We might call this a Chicken Little argument, as it’s like the children’s fable in which Chicken Little, after getting hit on the head with an acorn, tells the other animals to run because “the sky is falling”. But this new version is a “could-have” Chicken Little argument, for the chicken is claiming the sky is falling because she “could have” been hit by an acorn. The “unknown unknowns” argument is a fallacy.
Two kinds of probabilities
Theoretical physicists who’ve looked into whether heavy-ion collisions can produce “strangelets” or black holes that will consume other forms of matter have concluded that the probability of such events is non-zero. So isn’t there at least minuscule evidence that the LHC is a threat? No, because there are two kinds of probabilities. One – established probability – is based on sound principles and empirical data of frequencies of actual occurrences. This is the probability of coin tosses, winning the lottery, human mortality, the molecular behaviour of gases and so on. We’re sure of the principles and data, and no magical thinking is involved. Established probabilities are reliable guides to the world.

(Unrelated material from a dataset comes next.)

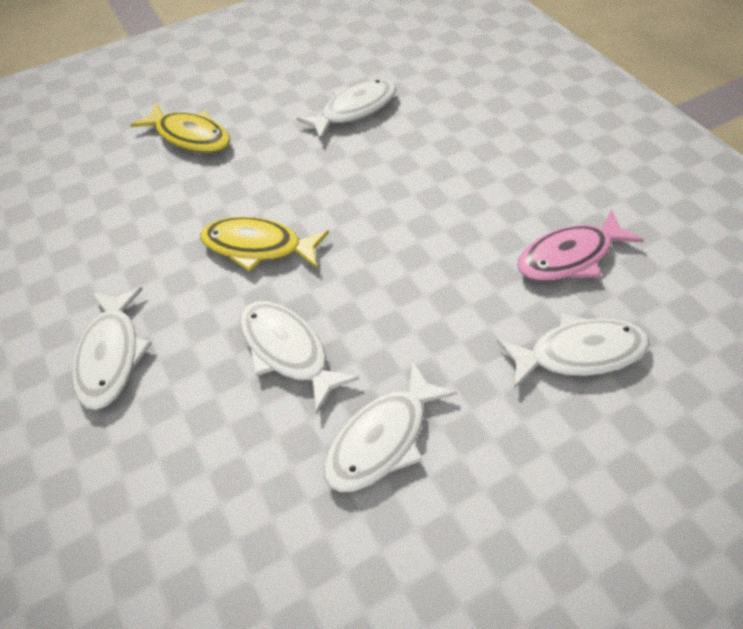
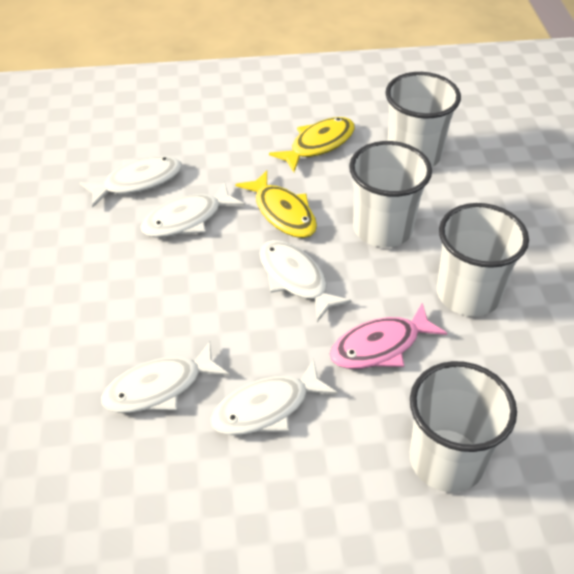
white cup: 0 -> 4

The other kind of probability is fictive or subjective. This is when you assume certain principles and initial conditions and use them to estimate possible outcomes. You don’t know whether all the principles are sound, and you have no data on outcomes from relevant similar experiments. You have no reason to suppose the probabilities reflect the real world, and it would be folly to use them as a guide to action.
We can show this by turning the argument on Reynosa’s own profession. I’m sure someone can concoct a theory of insanity that yields a non-zero probability that poetry and painting can drive individuals to commit mass murder. If there were no empirical data to back up this finding, wouldn’t it be insane and unjust to use it as a reason to ban poets and painters from practising?
The safe working of our scientific, technological and medical infrastructure is highly vulnerable to dishonest unknown unknown arguments. If you use that argument, then it’s easy to claim that cell phones may cause cancer, vaccines autism, and genetically modified organisms disease, and so they should be banned. After all, you never know!
The problem is that those who advance such arguments often have no real interest in public safety but only in self-advancement or special pleading. Politicians and activists exploit such arguments to counter policies they do not want to support. Others use such arguments to sell books or get attention. Media sources lap up such incendiary messages. In my May 2007 column, I called people who seek to advance themselves by sowing unwarranted suspicion “social Iagos”. Iago, the villain in Shakespeare’s Othello, used a handkerchief to cause his boss to doubt his wife; today’s scoundrels use “unknown unknowns”.
The critical point
Arguments that use “unknown unknowns” to promote a particular course of action are harmful in several ways. They can lead to different kinds of harmful and destructive courses of action, such as shutting down accelerators or stopping medications. They can be used to create distrust of legitimate and valuable institutions, such as review committees. Finally, they are harmful in seeking to curtail investigating the dynamics of the world, which is far safer than not investigating it at all.